ANNE PAXSON’S SPAGHETTI SQUASH CASSEROLE #2

Recipe from Cooking With Foliage La Sertoma of Apopka

1 large spaghetti squash

2 small onions, finely chopped

1 can cream of chicken soup

1 cup sour cream

1 cup shredded carrots

1 8-ounce package herb seasoned stuffing mix

1/4 cup butter or margarine, melted

Cook spaghetti squash in water until tender. Scoop out the flesh. Cool and drain in colander. Combine onions, soup, and sour cream. Stir in carrots. Fold in drained squash. Combine stuffing mix and butter. Spread half the stuffing mixture in bottom of 12 x 7-1/2 x 2-inch baking dish. Spoon vegetable mixture onto the top.

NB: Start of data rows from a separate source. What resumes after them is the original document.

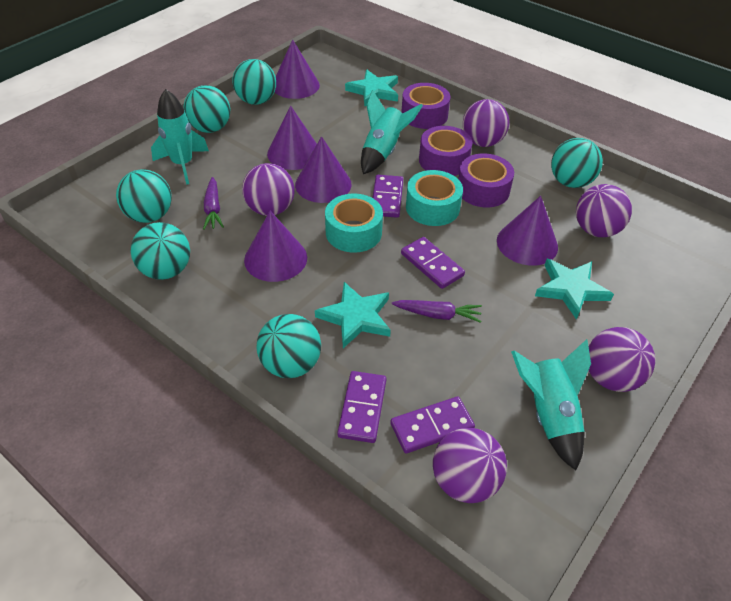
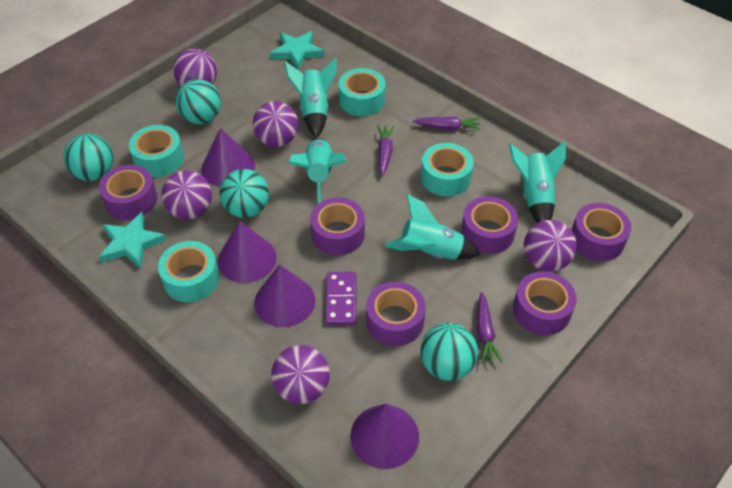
purple carrot: 2 -> 3
purple cone: 5 -> 4
purple domino: 4 -> 1
purple tape: 3 -> 6
turquoise ball: 6 -> 4
turquoise rocket: 3 -> 4
turquoise star: 3 -> 2
turquoise tape: 2 -> 4

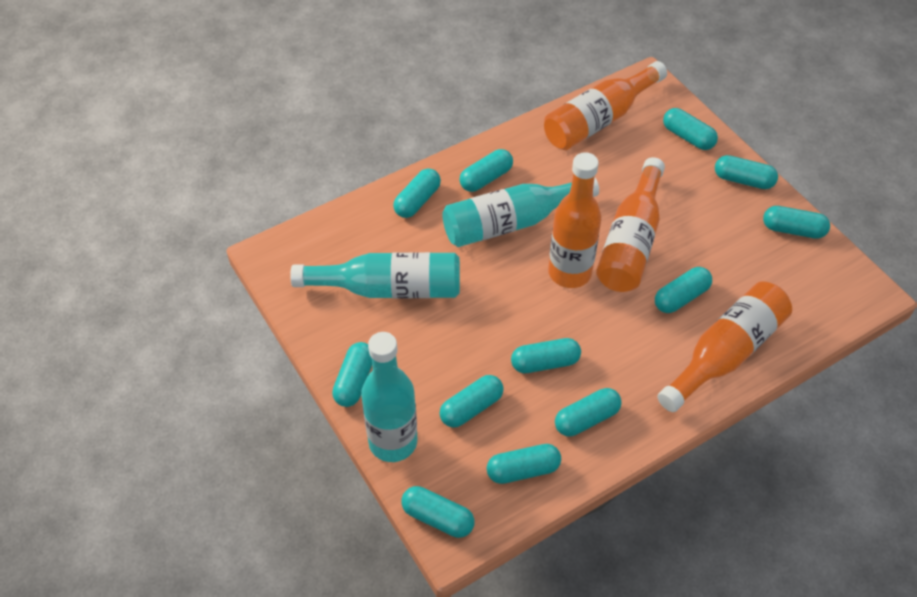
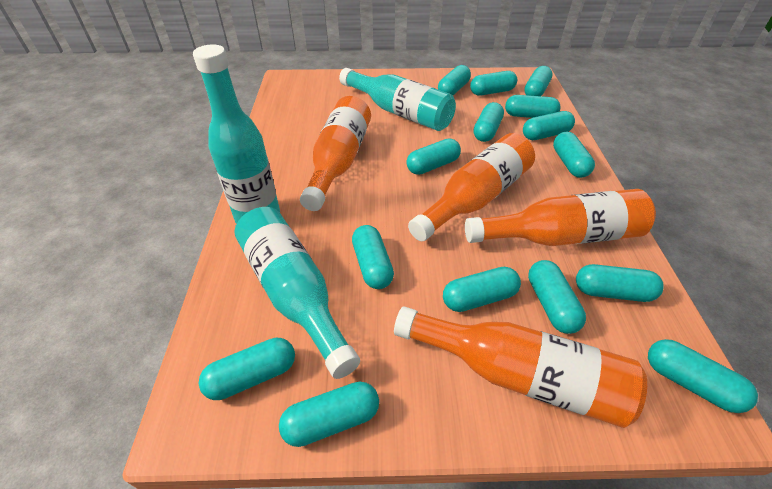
turquoise capsule: 12 -> 15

Cover with other half of the stuffing mix. Bake 25 to 30 minutes at 350 degrees until heated through. Can be made in advance and refrigerated until ready to use. Can also be frozen. Thaw before cooking.

NORA KINNISON’S

GUACAMOLE-EGG SPREAD

Recipe from Apopka Citizen Police Alumni Association,

Sharing Our Finest Cookbook

1 avocado, mashed

1 tablespoon chopped pimiento

1 hard-cooked egg, chopped

1 tablespoon lime juice

1/4 teaspoon hot pepper sauce

1/4 cup chopped ripe olives

Mix all ingredients together, except olives; sprinkle olives on top. Makes about 1-1/2 cups.

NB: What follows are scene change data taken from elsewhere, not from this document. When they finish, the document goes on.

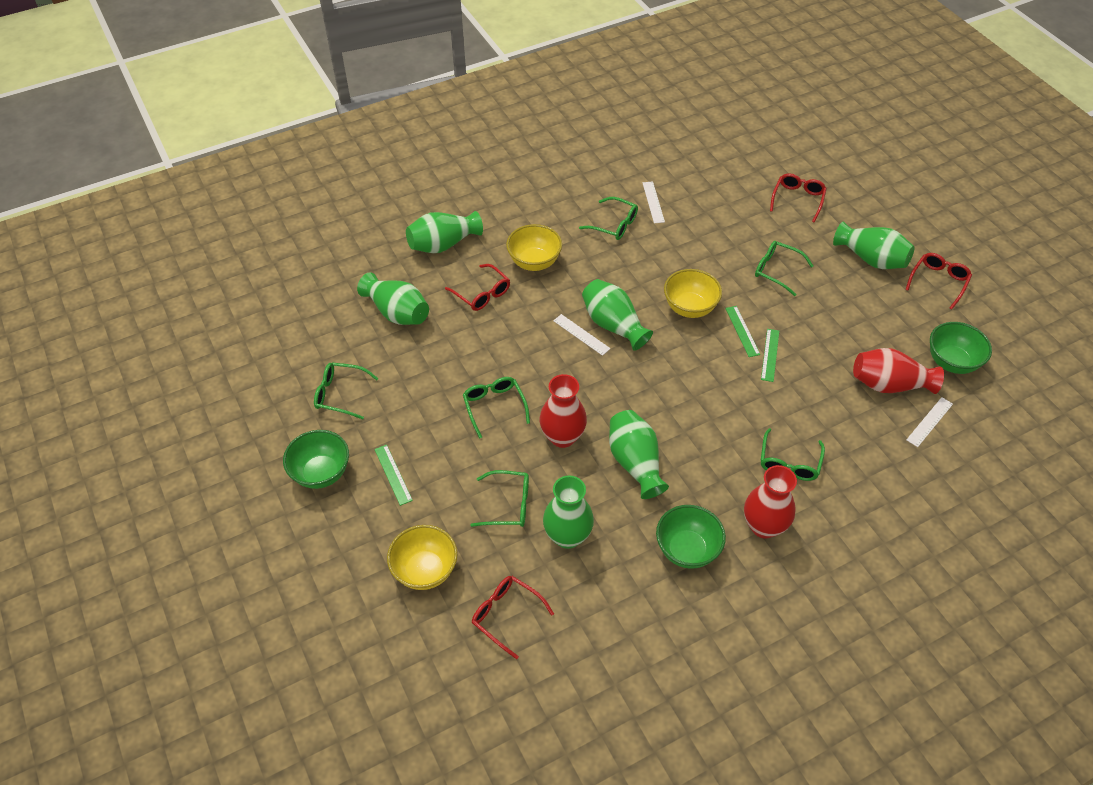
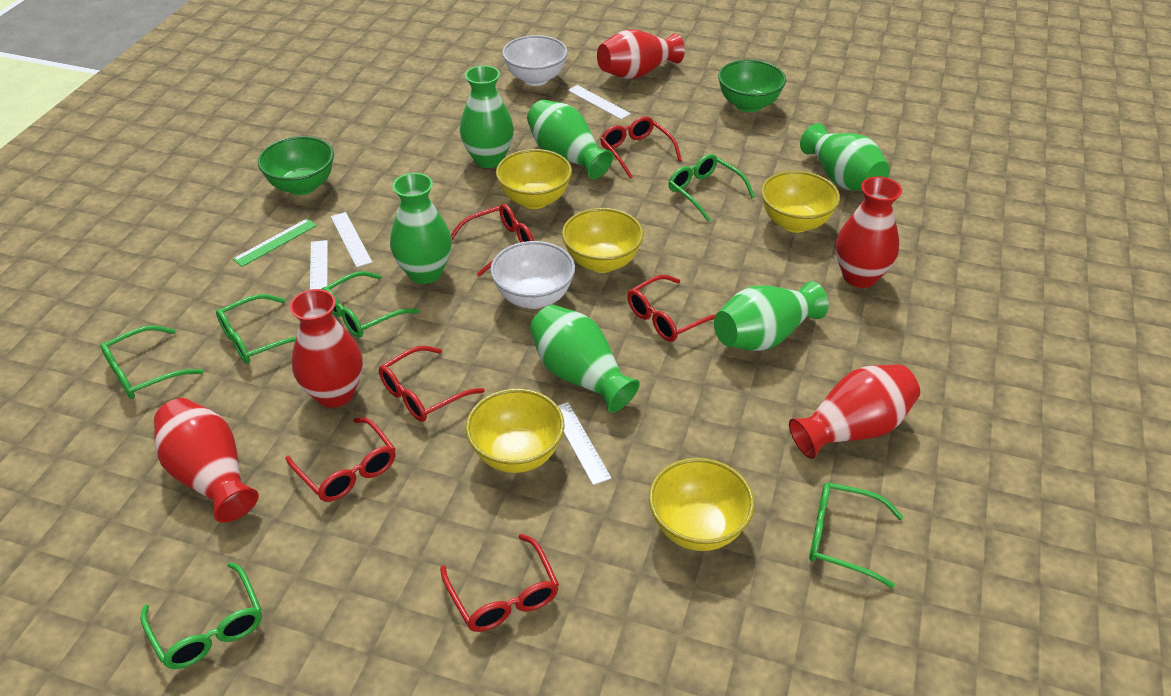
green bowl: 3 -> 2
green ruler: 3 -> 1
red glasses: 4 -> 6
red vase: 3 -> 5
white bowl: 0 -> 2
white ruler: 3 -> 4
yellow bowl: 3 -> 5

FAYE UNGER’S DOUG’S FAVORITE SOUR CREAM CHOCOLATE CAKE

Recipe from
Food Favorites of Plains, Georgia

Plains Pot Pourri

2 cups flour

1 cup water

1/4 cup shortening

1 teaspoon salt

1 teaspoon vanilla

4 ounces melted unsweetened chocolate, cooled

2 cups sugar

3/4 sour cream

1-1/4 teaspoon baking soda

2 eggs

1/2 teaspoon baking powder

Heat oven to 350 degrees. Grease and flour one 13 x 9 x 2 inch pan or two 9-inch pans or three 8-inch pans. Measure all ingredients into large mixing bowl. Mix 1/2 minute on low speed, scraping bowl constantly. Beat three minutes on high speed. Pour into pans. Bake: oblong cake 40 to 45 minutes. Layers: 30 to 35 minutes. Cool. Frost with Sour Cream Chocolate Frosting, below.

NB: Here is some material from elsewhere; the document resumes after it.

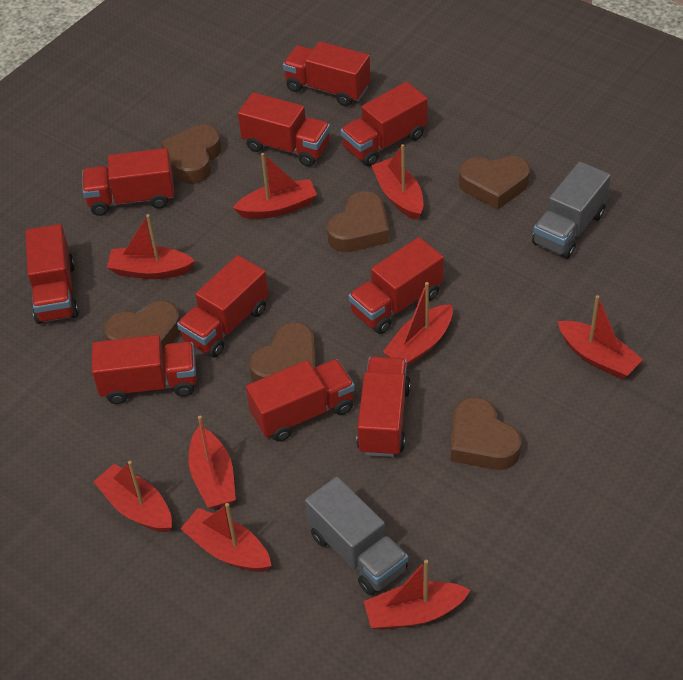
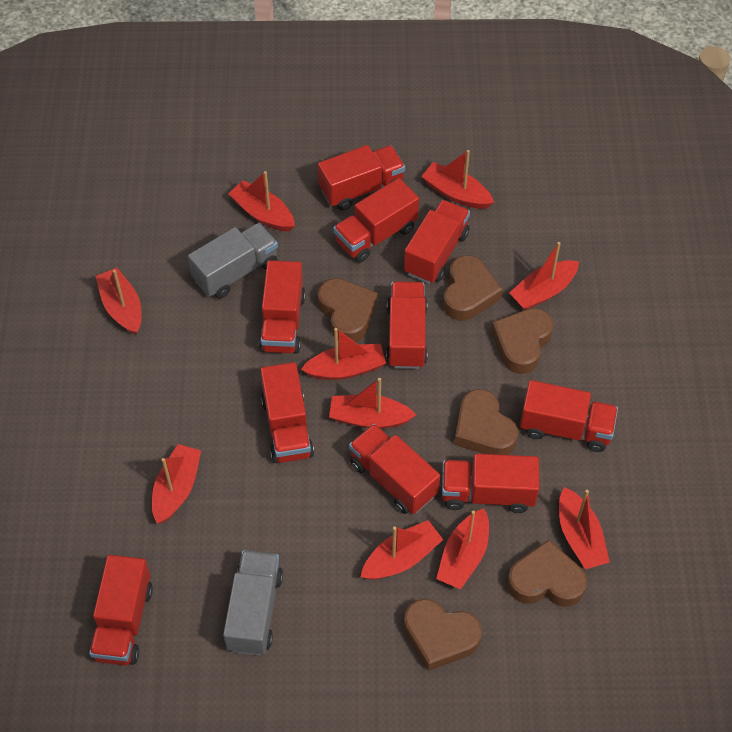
red boat: 9 -> 10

FAYE UNGER’S DOUG’S FAVORITE
SOUR CREAM CHOCOLATE CAKE FROSTING

Recipe from
Food Favorites of Plains, Georgia

Plains Pot Pourri

1/3 cup margarine, softened

2 ounces melted unsweetened chocolate, cooled

3 cups confectioner’s sugar

1/2 cup sour cream

2 teaspoons vanilla

Mix butter and cooled chocolate thoroughly. Blend in sugar. Stir in sour cream and vanilla. Beat until smooth and of spreading consistency.

JUDY BABB’S

MEXICAN TOSTITOS DIP

Recipe from Apopka Citizen Police Alumni Association,

Sharing Our Finest Cookbook

1 can refried beans (any style)

1 can Hormel chili with beans

1 can diced green chilies

1/2 pound Velveeta cheese, cubed

Jalapeno peppers (2 mild, 3 hot, 4 spicy hot), cut up (optional)

In a saucepan, heat refried beans and chili together. Add Velveeta cheese and stir until melted. Add green chilies. Add desired amount of jalapeno peppers. (It is just as good without them.) Serve hot with chips.